Ideally, COMBINE archives should contain only one model and should have only one \token{master} attribute set to \token{true}. However, in some cases, the creator of the archive might want to set several \token{master} attribute to \token{true}, for instance to indicate alternative renditions of a model in different formats, or to bundle together several models described in the same publication. In that case the reading software are free to open a specific file, all the files tagged as master, or display a dialog box to the user offering a choice. This might create some confusion as opening the same archive several times in the same software might result in a different model loaded. One option would be to not set any \token{master} attribute to \token{true}, being aware that proper interpretation of the archive might be difficult, in particular for modular models.
\subsection{Advised format for the archive metadata}
Any type of file can be included in a COMBINE archive, and therefore any
type of metadata format. However, in the interest of interoperability,
and to ease the development of software support for metadata, a
recommended format is provided as part of the specification of the
archive.
The recommended format is based on several standards developed by other
organizations:
\begin{itemize}
\item {
The Resource Description Format \citep{RDF} of the W3C, in particular its terms:
\begin{itemize}
\item \token{RDF} (\url{http://www.w3.org/TR/2004/REC-rdf-syntax-grammar-20040210/#coreSyntaxTerms})
\item \token{Description} (\url{http://www.w3.org/TR/2004/REC-rdf-syntax-grammar-20040210/#syntaxTerms})
\end{itemize}
}
\item {
vCard Ontology \citep{vCardOnto}, the RDF form of a file format standard for electronic business
cards, in particular its terms:
\begin{itemize}
\item \token{hasName} (\url{http://www.w3.org/2006/vcard/ns#hasName}),
\item \token{family-name}, (\url{http://www.w3.org/2006/vcard/ns#family-name}),
\item \token{given-name}, (\url{http://www.w3.org/2006/vcard/ns#given-name}),
\item \token{hasEmail}, (\url{http://www.w3.org/2006/vcard/ns#hasEmail}),
\item \token{organization-name} (\url{http://www.w3.org/2006/vcard/ns#organization-name}),
\end{itemize}
More information on how to use vCard in RDF can be found
on the W3C website\footnote{\url{http://www.w3.org/TR/vcard-rdf/}}.
}
\item {
Metadata terms\footnote{\url{http://dublincore.org/documents/dcmi-terms/}} of
the Dublin Core Metadata Initiative, in particular the terms:
\begin{itemize}
\item \token{description} (\url{http://purl.org/dc/terms/description}),
\item \token{creator} (\url{http://purl.org/dc/terms/creator}),
\item \token{created} (\url{http://purl.org/dc/terms/created}),
\item \token{modified} (\url{http://purl.org/dc/terms/modified}),
\item \token{W3CDTF} (\url{http://purl.org/dc/terms/W3CDTF}).
\end{itemize}
More information on the use of Dublin Core in RDF can be found
on the Dublin Core website{\footnote{\url{http://dublincore.org/documents/dc-rdf/}}}.

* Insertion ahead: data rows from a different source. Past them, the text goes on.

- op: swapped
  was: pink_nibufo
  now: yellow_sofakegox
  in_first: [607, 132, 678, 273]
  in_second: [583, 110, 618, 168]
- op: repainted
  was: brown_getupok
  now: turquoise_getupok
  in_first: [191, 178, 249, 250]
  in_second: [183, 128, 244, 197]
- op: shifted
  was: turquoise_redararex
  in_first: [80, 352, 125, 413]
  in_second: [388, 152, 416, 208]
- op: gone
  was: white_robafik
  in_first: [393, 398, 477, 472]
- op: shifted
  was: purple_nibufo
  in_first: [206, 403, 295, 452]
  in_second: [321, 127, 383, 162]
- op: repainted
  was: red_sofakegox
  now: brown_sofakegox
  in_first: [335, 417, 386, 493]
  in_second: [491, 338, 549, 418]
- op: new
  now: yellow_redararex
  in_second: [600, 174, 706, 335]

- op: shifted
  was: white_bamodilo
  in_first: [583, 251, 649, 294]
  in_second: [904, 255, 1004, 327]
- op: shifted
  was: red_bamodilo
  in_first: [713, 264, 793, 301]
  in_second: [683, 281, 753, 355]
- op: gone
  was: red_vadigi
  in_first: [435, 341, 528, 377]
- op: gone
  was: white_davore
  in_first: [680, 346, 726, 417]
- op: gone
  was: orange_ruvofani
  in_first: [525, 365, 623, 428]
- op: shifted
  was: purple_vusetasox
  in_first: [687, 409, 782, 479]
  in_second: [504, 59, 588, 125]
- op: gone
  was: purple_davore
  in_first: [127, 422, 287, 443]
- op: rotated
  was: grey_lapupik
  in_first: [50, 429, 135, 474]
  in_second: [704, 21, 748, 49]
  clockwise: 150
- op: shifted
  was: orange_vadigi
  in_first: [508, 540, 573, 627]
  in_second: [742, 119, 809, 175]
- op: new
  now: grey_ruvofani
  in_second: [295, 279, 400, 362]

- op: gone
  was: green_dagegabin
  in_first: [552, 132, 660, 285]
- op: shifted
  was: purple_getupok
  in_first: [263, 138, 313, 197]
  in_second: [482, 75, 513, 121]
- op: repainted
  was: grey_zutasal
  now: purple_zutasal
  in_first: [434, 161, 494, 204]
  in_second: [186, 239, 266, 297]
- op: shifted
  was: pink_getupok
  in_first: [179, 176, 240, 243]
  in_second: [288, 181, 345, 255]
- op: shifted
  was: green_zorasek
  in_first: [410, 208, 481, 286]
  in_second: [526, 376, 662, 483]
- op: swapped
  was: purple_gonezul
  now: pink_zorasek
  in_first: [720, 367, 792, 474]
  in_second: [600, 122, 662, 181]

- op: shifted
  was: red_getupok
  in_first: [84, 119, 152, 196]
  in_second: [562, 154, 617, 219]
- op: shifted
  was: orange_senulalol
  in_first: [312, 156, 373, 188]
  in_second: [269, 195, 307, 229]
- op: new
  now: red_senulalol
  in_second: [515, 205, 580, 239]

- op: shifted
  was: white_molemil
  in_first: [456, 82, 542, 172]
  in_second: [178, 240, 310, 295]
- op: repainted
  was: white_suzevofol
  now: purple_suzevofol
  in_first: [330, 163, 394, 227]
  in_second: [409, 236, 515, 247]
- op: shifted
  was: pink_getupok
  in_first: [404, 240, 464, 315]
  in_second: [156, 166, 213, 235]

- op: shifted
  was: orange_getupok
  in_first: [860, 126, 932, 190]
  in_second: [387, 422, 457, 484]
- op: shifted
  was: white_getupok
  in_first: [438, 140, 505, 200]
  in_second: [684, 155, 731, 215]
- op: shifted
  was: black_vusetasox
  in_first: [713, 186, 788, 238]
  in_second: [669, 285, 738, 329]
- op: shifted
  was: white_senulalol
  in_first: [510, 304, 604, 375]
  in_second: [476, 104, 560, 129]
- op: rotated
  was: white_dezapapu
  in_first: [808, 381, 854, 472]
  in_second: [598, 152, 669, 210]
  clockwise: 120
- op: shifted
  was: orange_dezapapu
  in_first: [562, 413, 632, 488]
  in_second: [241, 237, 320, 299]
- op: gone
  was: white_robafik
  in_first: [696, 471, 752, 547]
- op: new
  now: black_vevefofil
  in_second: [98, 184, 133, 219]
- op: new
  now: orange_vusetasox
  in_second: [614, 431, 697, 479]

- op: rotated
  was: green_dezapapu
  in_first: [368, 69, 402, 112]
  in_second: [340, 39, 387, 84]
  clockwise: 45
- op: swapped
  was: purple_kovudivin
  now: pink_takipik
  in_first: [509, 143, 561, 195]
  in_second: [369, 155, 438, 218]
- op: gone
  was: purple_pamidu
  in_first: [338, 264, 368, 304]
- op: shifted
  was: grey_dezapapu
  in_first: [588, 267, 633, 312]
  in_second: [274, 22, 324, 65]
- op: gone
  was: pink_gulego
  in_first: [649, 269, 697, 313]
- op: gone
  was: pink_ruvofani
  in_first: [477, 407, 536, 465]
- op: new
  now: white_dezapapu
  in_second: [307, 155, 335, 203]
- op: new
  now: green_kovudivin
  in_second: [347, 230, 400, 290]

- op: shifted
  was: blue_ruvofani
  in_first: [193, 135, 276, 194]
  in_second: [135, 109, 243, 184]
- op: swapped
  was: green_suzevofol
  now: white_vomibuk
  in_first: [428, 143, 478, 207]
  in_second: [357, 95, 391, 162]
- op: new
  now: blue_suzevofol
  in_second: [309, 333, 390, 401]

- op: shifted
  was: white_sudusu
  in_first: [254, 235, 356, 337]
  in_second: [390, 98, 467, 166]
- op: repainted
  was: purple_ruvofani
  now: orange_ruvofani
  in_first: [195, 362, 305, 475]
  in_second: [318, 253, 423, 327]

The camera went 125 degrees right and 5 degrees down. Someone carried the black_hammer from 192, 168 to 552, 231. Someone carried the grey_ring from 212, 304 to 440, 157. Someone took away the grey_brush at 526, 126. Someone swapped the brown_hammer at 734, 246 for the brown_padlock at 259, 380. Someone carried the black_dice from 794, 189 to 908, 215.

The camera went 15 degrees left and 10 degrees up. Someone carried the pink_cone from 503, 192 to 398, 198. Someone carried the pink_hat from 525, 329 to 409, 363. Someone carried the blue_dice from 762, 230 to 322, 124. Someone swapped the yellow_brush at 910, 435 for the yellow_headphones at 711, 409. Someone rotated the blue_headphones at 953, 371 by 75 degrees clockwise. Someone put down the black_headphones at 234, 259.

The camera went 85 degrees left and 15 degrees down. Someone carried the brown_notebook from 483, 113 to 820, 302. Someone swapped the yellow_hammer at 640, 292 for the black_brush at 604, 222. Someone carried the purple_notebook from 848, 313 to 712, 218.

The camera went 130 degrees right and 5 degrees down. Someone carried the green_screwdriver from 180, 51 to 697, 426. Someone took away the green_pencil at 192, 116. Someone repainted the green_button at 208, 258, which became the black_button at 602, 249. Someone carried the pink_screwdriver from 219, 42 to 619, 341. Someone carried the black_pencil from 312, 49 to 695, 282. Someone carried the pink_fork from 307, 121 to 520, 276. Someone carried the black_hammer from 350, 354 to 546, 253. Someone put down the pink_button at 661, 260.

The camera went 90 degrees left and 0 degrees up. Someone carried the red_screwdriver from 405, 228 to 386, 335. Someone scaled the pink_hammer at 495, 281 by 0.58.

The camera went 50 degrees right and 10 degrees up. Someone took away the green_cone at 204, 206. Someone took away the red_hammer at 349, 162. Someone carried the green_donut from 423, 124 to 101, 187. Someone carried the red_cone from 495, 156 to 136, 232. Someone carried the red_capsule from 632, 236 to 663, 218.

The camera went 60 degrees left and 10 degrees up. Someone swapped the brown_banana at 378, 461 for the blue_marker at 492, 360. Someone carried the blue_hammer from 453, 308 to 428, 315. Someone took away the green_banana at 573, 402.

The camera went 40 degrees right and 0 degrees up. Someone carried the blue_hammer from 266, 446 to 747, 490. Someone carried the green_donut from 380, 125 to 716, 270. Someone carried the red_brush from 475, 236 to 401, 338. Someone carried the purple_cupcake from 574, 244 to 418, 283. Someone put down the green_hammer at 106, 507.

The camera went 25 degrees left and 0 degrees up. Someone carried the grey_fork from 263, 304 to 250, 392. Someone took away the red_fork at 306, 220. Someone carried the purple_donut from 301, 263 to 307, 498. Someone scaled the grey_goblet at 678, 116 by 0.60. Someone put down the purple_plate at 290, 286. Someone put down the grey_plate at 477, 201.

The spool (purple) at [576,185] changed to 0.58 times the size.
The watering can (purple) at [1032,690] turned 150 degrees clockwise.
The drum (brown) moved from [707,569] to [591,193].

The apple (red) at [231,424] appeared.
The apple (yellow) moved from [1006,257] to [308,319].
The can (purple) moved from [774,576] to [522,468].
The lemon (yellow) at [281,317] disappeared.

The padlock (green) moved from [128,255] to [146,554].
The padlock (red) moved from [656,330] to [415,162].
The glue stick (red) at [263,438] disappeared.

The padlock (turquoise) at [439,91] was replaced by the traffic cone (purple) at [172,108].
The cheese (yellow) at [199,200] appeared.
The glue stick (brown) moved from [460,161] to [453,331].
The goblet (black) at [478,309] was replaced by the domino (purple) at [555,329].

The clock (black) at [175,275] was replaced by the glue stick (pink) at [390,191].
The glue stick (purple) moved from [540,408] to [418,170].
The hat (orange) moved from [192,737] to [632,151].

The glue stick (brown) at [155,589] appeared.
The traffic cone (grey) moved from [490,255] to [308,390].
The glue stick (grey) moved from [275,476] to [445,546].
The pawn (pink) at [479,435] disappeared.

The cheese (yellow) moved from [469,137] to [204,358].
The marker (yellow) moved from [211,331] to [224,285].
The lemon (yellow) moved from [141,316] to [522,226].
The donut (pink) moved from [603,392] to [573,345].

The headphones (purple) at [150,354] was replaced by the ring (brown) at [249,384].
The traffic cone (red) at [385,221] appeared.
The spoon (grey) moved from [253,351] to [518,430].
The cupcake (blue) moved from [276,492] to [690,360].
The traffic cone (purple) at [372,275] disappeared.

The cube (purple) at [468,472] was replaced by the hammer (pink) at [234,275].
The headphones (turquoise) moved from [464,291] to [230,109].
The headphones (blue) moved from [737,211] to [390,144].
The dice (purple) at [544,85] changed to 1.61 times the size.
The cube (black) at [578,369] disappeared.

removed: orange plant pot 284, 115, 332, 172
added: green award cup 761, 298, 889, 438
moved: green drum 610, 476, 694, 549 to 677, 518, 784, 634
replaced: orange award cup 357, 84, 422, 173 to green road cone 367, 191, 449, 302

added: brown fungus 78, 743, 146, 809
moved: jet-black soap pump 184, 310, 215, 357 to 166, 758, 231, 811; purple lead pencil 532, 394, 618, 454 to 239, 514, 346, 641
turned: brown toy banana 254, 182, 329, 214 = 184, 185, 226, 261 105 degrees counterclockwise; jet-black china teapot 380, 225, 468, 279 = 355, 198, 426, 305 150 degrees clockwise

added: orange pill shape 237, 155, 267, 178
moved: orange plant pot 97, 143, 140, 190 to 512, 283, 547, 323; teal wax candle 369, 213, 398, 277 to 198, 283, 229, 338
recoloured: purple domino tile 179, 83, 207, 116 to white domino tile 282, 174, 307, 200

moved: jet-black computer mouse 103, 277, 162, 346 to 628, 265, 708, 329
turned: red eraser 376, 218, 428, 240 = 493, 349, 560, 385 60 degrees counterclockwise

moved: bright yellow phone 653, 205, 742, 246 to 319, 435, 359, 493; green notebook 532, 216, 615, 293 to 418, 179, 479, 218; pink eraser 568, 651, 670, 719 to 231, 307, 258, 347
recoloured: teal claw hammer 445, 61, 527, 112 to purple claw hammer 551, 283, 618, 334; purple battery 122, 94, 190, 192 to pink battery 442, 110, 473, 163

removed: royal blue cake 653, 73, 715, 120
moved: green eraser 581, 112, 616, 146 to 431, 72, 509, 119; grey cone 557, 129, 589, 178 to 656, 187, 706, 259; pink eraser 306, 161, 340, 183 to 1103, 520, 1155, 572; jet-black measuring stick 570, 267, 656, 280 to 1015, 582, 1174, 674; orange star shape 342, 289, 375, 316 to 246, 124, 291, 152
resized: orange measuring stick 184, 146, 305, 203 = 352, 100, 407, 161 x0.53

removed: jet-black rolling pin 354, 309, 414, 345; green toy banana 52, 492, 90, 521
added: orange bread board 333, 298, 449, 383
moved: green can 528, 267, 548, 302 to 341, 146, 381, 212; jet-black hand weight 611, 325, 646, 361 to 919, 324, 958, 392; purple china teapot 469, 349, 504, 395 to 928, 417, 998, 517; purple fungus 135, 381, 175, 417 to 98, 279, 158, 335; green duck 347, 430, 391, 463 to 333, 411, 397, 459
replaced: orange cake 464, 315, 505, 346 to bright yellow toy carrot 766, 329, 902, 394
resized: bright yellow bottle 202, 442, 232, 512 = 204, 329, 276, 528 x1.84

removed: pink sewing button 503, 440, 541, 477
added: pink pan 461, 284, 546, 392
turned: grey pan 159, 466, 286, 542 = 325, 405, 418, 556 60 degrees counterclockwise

More informationabout the definition of the date format used within \token{dcterms:created} and
\token{dcterms:modified} elements is available on the W3C website {\footnote{\url{http://www.w3.org/TR/NOTE-datetime}}}.
}
\item {The BioModels qualifiers\footnote{\url{http://co.mbine.org/standards/qualifiers}}
}
\end{itemize}
Users of the COMBINE standards may already be familiar with this
approach, as it is also taken by SBML, SED-ML, SBGN-ML \footnote{Note: These terms slightly differs
from the terms used in SBML level 3 version 1 specification.}.
A \textit{COMBINE archive} can include multiple metadata elements adding information about different content files. To
identify the file a metadata element refers to, the \token{rdf:about} attribute of the relevant metadata structure should use the same value as used in the \token{location} attribute of the respective \Content element, e.g.
\begin{example}
<?xml version="1.0" encoding="UTF-8"?>
<rdf:RDF xmlns:rdf="http://www.w3.org/1999/02/22-rdf-syntax-ns#"
xmlns:dcterms="http://purl.org/dc/terms/"
xmlns:vCard="http://www.w3.org/2006/vcard/ns#"
xmlns:bqmodel="http://biomodels.net/models-qualifiers">
<rdf:Description rdf:about="simulation.xml">
...
</rdf:Description>
</rdf:RDF>
\end{example}
A complete example of the metadata related to a simulation description contained in a COMBINE archive is described in \ref{examples}.